By March 1999 Armscor was getting seriously concerned about the "bargaining". In the minutes of a maritime projects meeting they record : "The corvette program currently running into some difficulties, specifically with regard to the combat system. The current cost is not being realised."

By March 31 1999 the "wheels had completely fallen off" the negotiating process, causing the chief of the navy to send a letter to the German Frigate Consortium and the SA Corvette Combat Suite Group headed by ADS and Thales.

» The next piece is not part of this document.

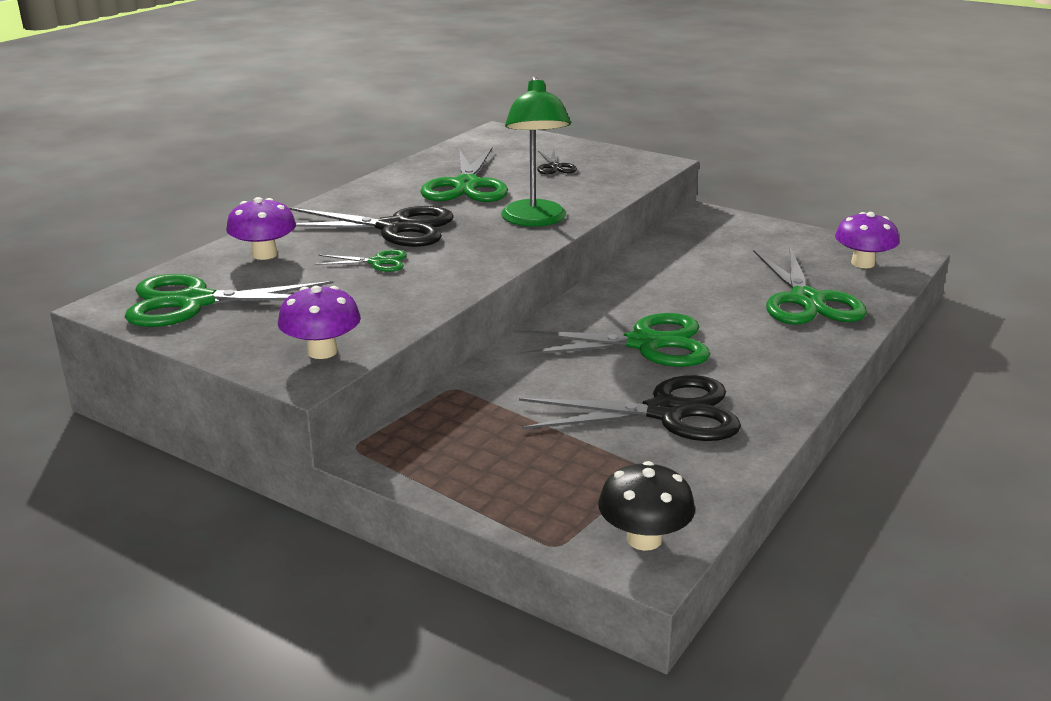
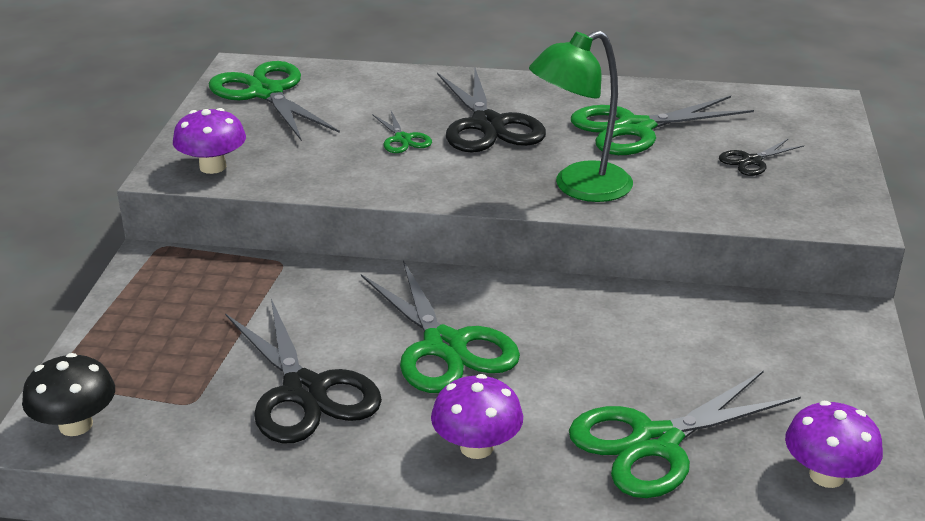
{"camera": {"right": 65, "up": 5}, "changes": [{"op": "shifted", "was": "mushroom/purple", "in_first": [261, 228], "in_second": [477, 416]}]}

The second paragraph tells the story : "You are reminded that these measures represent a considerable departure from the functionality required in the South African Navy corvette combat suite requirement specification, and have been necessitated by the untenable price of the local combat suite offered in February 1999, the latter having been double the price offered by the South African industry in May-August 1998, for essentially the same baseline."

At the end of the day the corvettes are being fitted with half the anti-ship missiles, half the anti-air missiles, half the electronic warfare countermeasures, half the tracking radars, limited sonar, no torpedoes or torpedo countermeasures, as well as an antiquated and nonconformant system architecture.

This is all at a price much higher than budgeted and after getting the auditing a price from the local industry.

It is estimated that SA's taxpayers paid about 45% more for about 40% less. So much for this bargain.

The only bargain in this matter may be the one known to Zuma, Thales and the brothers Shaik.

Richard Young
MD, CI Systems

With acknowledgements to Richard Young and Business Day.